OpenGL: Buffer object performance issue - opengl

I have a question related to Buffer object performance. I have rendered a mesh using standard Vertex Arrays (not interleaved) and I wanted to change it to Buffer Object to get some performance boost. When I introduce buffers object I was in shock when I find out that using Buffers object lowers performance four times. I think that buffers should increase performance. Does it true? So, I think that I am doing something wrong...
I have render 3d tiled map and to reduce amount of needed memory I use only a single tile (vertices set) to render whole map. I change only texture coordinates and y value in vertex position for each tile of map. Buffers for position and texture coords are created with GL_DYNAMIC_DRAW parameter. The buffer for indices is created with GL_STATIC_DRAW because it doesn't change during map rendering. So, for each tile of map buffers are mapped and unmapped at least one time. Should I use only one buffer for texture coords and positions?
Thanks,

Try moving your vertex/texture coordinates with GL_MODELVIEW/GL_TEXTURE matrices, and leave buffer data alone (GL_STATIC_DRAW alone). e.g. if tile is of size 1x1, create rect (0, 0)-(1, 1) and set it's position in the world with glTranslate. Same with texture coordinates.
VBOs are not there to increase performance of drawing few quads. Their true power is seen when drawing meshes with thousands of polygons using shaders. If you don't need any forward compatibility with newer opengl versions, I see little use in using them to draw dynamically changing data.

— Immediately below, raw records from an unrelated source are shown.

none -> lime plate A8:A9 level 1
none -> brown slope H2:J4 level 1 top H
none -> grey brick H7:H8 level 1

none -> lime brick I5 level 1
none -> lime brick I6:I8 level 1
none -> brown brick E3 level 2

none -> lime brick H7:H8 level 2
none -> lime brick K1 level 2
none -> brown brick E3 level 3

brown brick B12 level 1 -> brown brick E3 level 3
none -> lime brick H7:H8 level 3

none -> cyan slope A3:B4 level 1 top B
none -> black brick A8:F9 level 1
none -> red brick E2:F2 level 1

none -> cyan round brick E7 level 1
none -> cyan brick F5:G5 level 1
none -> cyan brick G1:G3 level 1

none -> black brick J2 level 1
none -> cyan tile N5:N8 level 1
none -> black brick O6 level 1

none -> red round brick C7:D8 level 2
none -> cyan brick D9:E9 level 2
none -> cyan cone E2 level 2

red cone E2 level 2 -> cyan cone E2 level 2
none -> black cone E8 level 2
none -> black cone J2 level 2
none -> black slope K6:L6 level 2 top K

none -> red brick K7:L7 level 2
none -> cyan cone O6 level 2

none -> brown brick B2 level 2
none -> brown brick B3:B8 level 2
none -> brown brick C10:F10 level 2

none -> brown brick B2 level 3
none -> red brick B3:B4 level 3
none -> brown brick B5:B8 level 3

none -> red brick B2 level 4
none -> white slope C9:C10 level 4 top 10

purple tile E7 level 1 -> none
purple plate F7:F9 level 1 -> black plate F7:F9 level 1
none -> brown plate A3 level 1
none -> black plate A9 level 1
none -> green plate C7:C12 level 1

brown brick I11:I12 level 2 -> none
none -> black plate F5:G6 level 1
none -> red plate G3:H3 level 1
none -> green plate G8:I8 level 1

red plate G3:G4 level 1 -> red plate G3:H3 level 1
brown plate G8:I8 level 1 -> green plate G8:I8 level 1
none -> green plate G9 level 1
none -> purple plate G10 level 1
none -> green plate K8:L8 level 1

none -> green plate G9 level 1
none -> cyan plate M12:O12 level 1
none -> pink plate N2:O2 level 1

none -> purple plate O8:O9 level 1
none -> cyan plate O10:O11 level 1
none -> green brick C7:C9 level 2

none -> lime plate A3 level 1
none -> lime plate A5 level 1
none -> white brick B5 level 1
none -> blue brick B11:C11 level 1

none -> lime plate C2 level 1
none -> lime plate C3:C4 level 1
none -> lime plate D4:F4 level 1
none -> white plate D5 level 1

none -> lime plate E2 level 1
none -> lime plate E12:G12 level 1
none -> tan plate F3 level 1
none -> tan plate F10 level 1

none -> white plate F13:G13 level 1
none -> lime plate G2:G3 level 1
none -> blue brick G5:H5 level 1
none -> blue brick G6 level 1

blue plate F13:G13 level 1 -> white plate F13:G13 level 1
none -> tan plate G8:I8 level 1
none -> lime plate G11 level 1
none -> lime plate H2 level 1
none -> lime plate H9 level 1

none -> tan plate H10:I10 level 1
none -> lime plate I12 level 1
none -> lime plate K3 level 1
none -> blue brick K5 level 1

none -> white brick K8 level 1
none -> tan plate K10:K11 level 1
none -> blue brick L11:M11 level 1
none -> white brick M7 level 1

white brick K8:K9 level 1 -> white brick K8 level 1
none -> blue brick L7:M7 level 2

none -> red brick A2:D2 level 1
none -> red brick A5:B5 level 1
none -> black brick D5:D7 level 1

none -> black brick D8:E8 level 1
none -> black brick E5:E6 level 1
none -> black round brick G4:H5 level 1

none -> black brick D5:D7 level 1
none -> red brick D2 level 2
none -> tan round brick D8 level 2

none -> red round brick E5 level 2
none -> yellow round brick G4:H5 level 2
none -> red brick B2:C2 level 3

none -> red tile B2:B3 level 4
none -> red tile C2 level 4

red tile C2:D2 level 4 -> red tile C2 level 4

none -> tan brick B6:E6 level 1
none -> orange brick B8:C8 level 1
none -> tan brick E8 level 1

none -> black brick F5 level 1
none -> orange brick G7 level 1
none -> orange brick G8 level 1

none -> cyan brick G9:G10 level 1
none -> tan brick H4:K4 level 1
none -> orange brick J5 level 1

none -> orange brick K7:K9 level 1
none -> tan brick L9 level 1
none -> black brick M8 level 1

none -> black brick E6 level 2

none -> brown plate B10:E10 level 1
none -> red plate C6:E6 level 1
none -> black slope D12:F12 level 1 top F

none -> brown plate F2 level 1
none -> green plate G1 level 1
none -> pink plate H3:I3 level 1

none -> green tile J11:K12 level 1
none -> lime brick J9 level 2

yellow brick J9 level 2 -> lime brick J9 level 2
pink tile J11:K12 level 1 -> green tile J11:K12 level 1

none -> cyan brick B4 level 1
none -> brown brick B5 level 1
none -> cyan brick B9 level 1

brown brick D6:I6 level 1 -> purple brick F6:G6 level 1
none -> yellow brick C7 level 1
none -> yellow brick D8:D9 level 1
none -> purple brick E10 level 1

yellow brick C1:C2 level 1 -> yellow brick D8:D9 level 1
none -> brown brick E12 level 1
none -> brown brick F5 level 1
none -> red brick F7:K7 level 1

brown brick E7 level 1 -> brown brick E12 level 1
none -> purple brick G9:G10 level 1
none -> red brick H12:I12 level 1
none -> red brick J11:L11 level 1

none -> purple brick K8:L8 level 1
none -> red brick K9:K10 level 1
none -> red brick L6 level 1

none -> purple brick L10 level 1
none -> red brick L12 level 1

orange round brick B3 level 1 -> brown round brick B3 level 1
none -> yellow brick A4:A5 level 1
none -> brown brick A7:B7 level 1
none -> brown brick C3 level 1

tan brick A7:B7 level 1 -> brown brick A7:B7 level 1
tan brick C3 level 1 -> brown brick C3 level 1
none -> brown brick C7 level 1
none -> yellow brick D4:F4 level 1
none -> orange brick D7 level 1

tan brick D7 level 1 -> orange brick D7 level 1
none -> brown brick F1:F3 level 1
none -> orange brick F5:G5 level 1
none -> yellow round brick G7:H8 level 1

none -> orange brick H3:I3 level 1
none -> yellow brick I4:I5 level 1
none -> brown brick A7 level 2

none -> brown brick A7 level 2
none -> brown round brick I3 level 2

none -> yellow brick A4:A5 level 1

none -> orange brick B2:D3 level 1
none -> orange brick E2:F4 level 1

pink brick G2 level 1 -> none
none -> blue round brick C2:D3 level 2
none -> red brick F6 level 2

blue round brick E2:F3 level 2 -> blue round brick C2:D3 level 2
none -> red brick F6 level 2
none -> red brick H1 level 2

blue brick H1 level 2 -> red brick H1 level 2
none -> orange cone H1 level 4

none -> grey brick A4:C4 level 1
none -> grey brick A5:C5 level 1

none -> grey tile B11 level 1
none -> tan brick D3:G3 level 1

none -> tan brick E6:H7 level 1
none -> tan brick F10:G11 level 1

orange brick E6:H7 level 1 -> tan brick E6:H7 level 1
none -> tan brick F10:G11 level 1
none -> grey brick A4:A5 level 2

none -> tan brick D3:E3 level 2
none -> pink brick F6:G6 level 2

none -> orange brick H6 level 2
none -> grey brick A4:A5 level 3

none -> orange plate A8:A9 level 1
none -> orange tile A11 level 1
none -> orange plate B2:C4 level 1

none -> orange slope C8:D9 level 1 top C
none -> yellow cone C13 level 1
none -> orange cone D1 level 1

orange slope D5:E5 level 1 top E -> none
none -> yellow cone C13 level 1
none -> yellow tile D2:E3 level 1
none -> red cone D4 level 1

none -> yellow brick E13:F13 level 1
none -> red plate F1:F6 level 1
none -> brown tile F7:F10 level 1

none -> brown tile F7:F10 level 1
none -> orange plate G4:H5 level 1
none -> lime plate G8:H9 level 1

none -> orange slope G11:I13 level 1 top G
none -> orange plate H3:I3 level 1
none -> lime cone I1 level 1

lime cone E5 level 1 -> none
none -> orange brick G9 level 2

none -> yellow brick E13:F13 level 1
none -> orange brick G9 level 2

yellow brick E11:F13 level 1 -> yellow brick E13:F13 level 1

If you need to update the buffer(s) each frame you should use GL_STREAM_DRAW (which hints that the buffer contents will likely be used only once) rather than GL_DYNAMIC_DRAW (which hints that they will be but used a couple of times before being updated).
As far as my experience goes, buffers created with GL_STREAM_DRAW will be treated similarly to plain ol' arrays, so you should expect about the same performance as for arrays when using it.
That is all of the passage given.